If I run my program, I get opengl error 1282, which is invalid operation. If I don't use the texture(), so I write texCoord = vec4(…) it works perfectly. I'm always passing in tid (texture ID) as 0 (no texture) so that part shouldn't even run. I've set the textures uniform to some placeholder, but as far as I know this shouldn't even matter. What could cause the invalid operation then?

Best Answer

Your shader compilation has most likely failed. Make sure that you always check the compile status after trying to compile the shader, using:

GLint val = GL_FALSE;
glGetShaderiv(shaderId, GL_COMPILE_STATUS, &val);
if (val != GL_TRUE)
{
    // compilation failed
}

In your case, the shader is illegal because you're trying to access an array of samplers with a variable index:

texColor = texture(textures[tid], fs_in.texCoord);

This is not supported in GLSL 3.30. From the spec (emphasis added):

Samplers aggregated into arrays within a shader (using square brackets [ ]) can only be indexed with integral constant expressions (see section 4.3.3 “Constant Expressions”).

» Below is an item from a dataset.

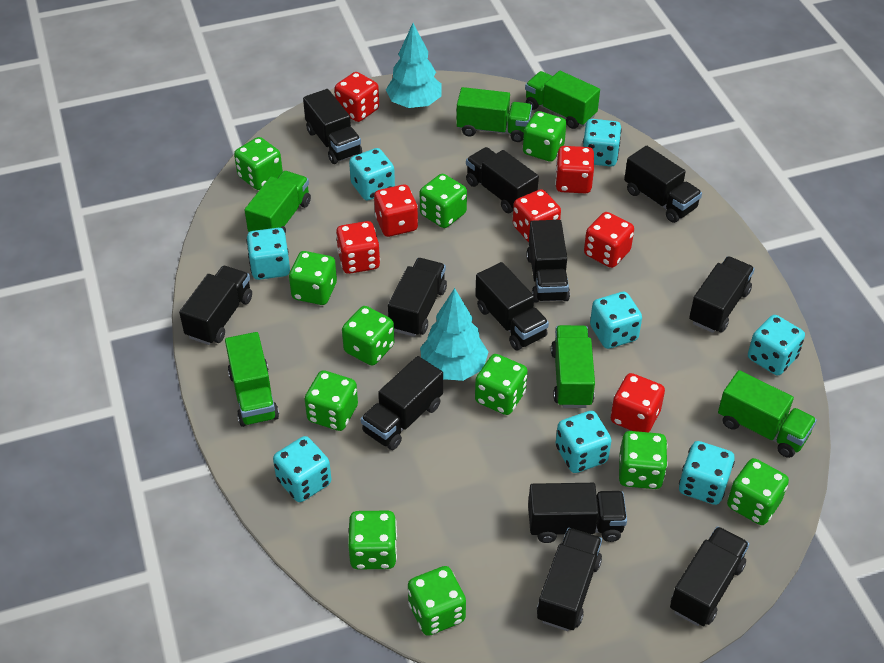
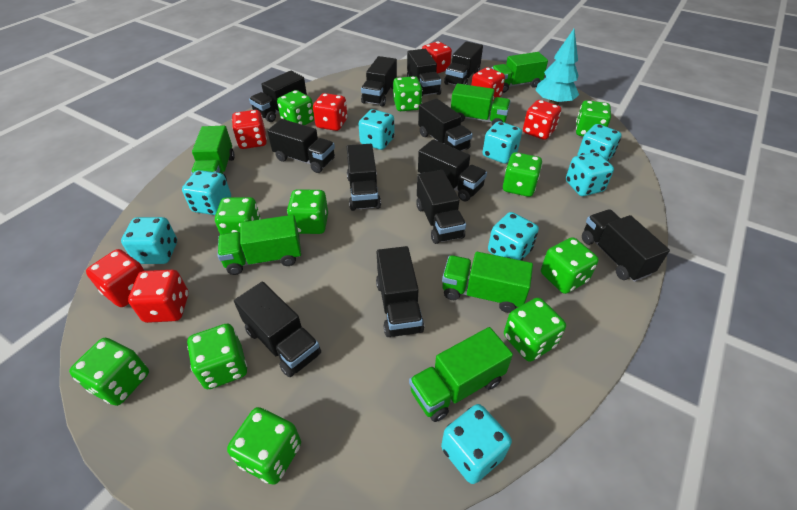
turquoise tree: 2 -> 1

This restriction is relaxed in later OpenGL versions. For example, from the GLSL 4.50 spec:

When aggregated into arrays within a shader, samplers can only be indexed with a dynamically uniform integral expression, otherwise results are undefined.

This change was introduced in GLSL 4.00. But it would still not be sufficient for your case, since you're trying to use an in variable as the index, which is not dynamically uniform.

If your textures are all the same size, you may want to consider using an array texture instead. That will allow you to sample one of the layers in the array texture based on a dynamically calculated index.